# Oxalic acid treatments ProVap 110 Vs. Hot Air OA Vaporizer by Lega



## Sanguinetti351 (May 30, 2016)

Wondering if I could get some data to back up these products. I have purchased the Hot Air Vaporizer by Lega and didn't do any research prior to buying it. After I got it I was disappointed in the quality and haven't put it to use just yet. Sounds like the Vaporizer by Lega is inconsistent from what I've read. Just recently I discovered the ProVap 110 Vaporizer, looks like it proves to be a solid unit. Does anyone have some test or data showing that it works as good as it seems? If anyone has information on the data or test of mite kill on either vaporizer please let me know.
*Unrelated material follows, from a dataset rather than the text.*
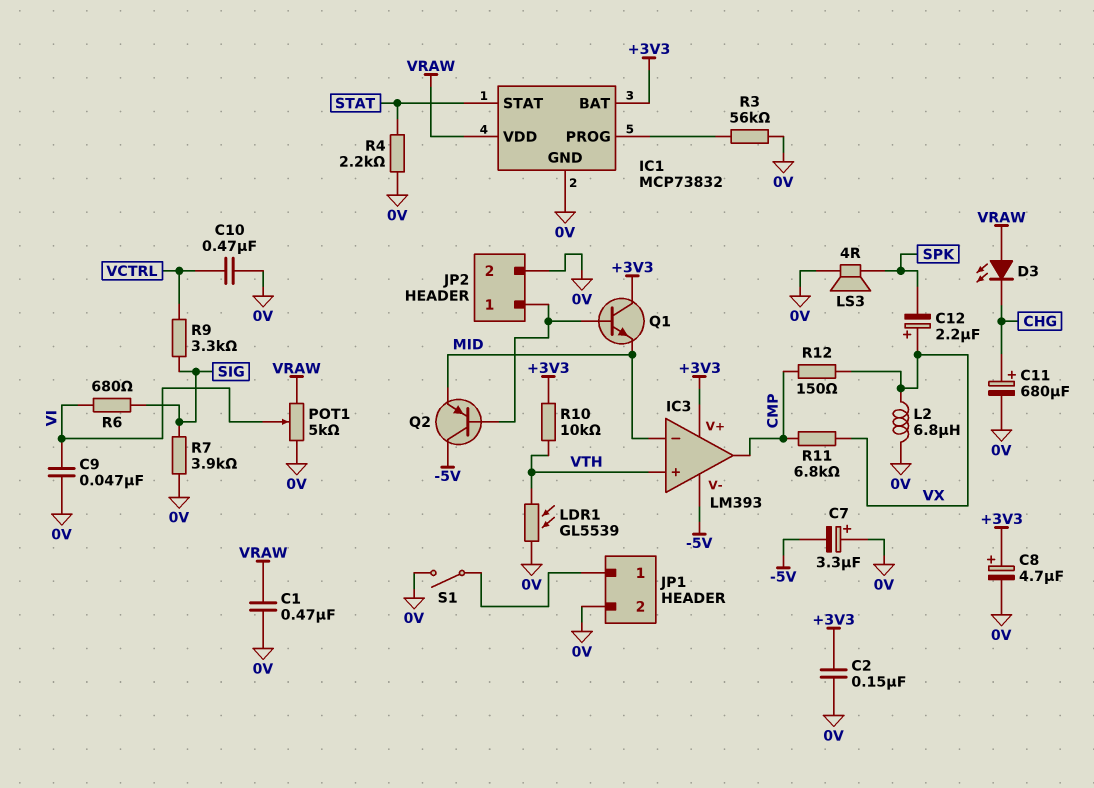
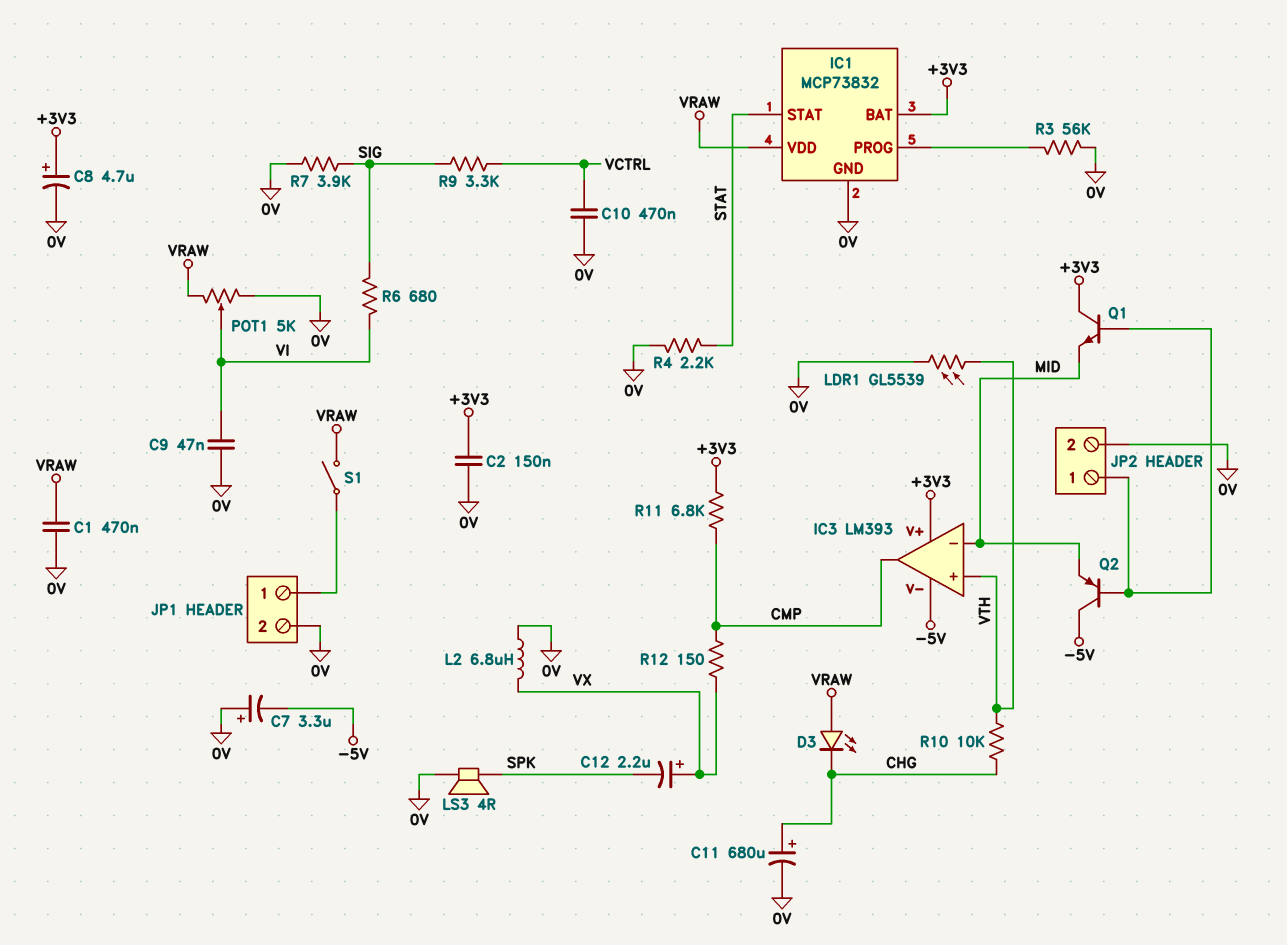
R10: 10k (+3V3, VTH) -> 10k (CHG, VTH)
R11: 6.8k (CMP, VX) -> 6.8k (+3V3, CMP)
S1: switch (0V, JP1/1) -> switch (JP1/1, VRAW)

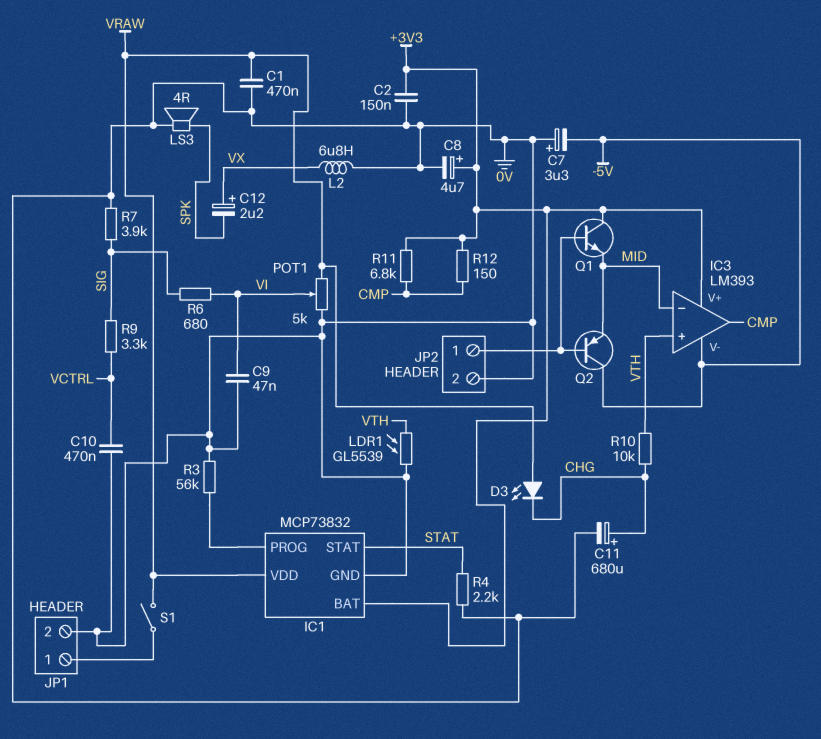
R12: 150 (CMP, VX) -> 150 (+3V3, CMP)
I would like to use the one that I already bought by Lega but if it doesn't perform as good as the ProVap the expense of it is worth the cost of my bees. Thanks in advance


----------



## bee keeper chef (Nov 1, 2015)

I use the pro vap and could not be happier I have not had any problems and treat my hive in 20 seconds I would recommend the pro vap nice piece of equipment


----------



## Sanguinetti351 (May 30, 2016)

Thanks for the response! Im really liking the way the ProVap looks and operates, wish I didn't have to give up another $400 to try it. Have you done any wash test for mites to see the kill ratio?


----------



## hex0rz (Jan 14, 2014)

Run your heat gun at 1200f to get it rolling then cut it down to 1000f. That's how i run mine. I got rid of the plastic housing though cause you'll end up melting it haha.


----------



## bee keeper chef (Nov 1, 2015)

I will do a OAV treatment to check mite drop I figure that 20% are on the bees and 80% in the brood so if I get a big mite drop on a hive in a yard I treat with the 3 treatment series in the whole yard I do have 1 yard where I have been using just leg chewer queens and my mite checks have been low so far. I found that if I don't check my mite drops soon after treatment ants will have carried off the dead mites. I use screened bottom boards on some hives so I can use them to do a quick spot check on mite drops. Also 2 people can really go through a yard and treat a yard real fast the longest part is sealing the hive for 10 min.


----------



## Sanguinetti351 (May 30, 2016)

Thanks "hexOrz" have you been getting a good mite kill with this set up? I read some discussions on the temperatures and efficiency of the Lega and it seemed everyone had a different opinion. Also do you have the steinel heat gun or a different brand?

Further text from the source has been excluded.